Tra le  novità previste, l’assessore ha accennato al lavaggio e diserbamento delle strade e allo spazzamento delle aree cimiteriali.

Proprio alla criticità della gestione del verde, complessa e frammentata quanto alle competenze, si è riferito il presidente della commissione Gaudini: il lavoro che si sta facendo per il nuovo contratto di Asia deve essere implementato con audit sui territori e con la previsione di nuove linee di intervento proprio sulla gestione del verde.

Sulle esigenze manifestate dai territori, Matarazzo, ingegnera del servizio Igiene della città, ha assicurato che alcune linee di intervento sono state già recepite nella bozza, ad esempio, quella di aree di prelievo degli ingombranti per ogni Municipalità.
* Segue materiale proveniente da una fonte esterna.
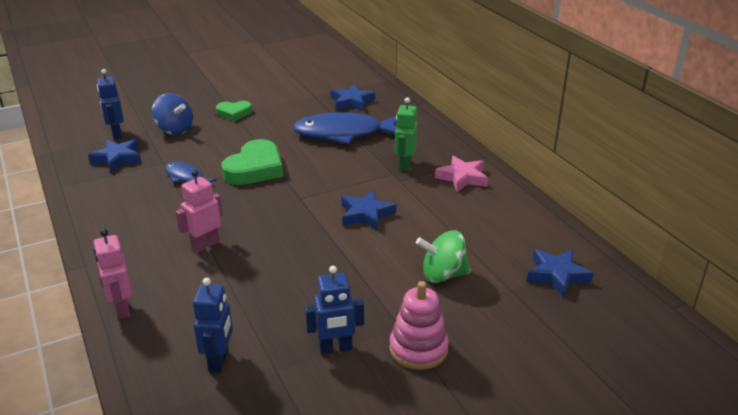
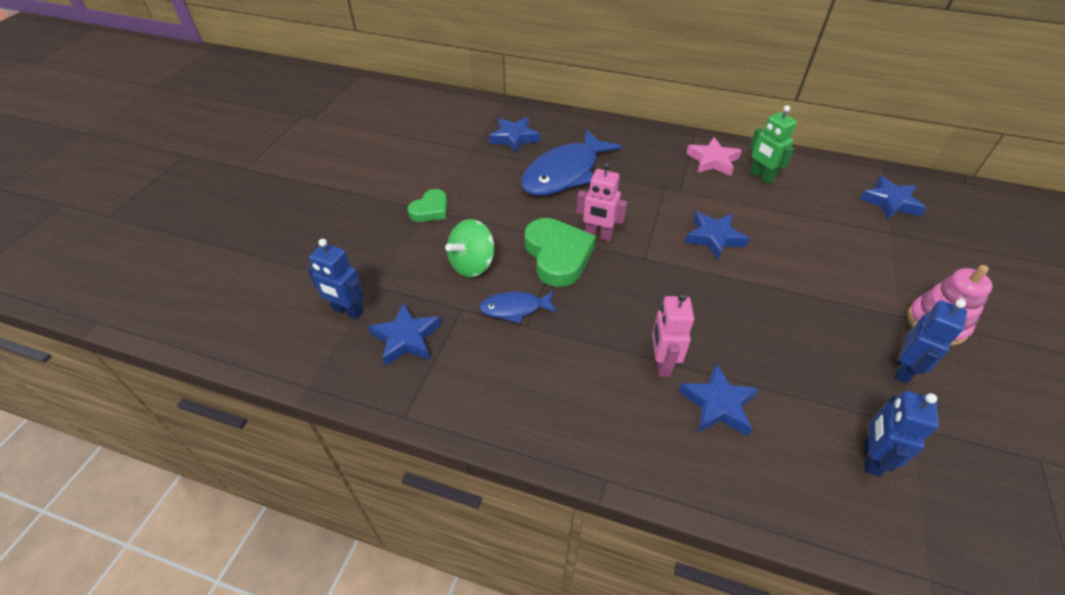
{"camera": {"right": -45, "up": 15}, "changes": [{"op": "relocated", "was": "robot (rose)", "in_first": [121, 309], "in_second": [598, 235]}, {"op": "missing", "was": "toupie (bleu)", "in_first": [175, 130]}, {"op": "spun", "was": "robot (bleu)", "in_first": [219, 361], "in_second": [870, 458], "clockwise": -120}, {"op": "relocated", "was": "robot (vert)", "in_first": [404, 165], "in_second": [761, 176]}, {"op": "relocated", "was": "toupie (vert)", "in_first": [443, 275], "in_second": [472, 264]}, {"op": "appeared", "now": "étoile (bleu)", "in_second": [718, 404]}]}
La discussione sul nuovo contratto di servizio con Asìa continuerà, ha concluso il presidente Gaudini, rammaricato del fatto che, nonostante fossero stati invitati da lungo tempo, né l’amministratore unico né il direttore generale di Asìa abbiano partecipato a questo primo incontro, per quanto giustificati, come ha riferito l’assessore Del Giudice, da improvvisi impegni connessi al loro ruolo.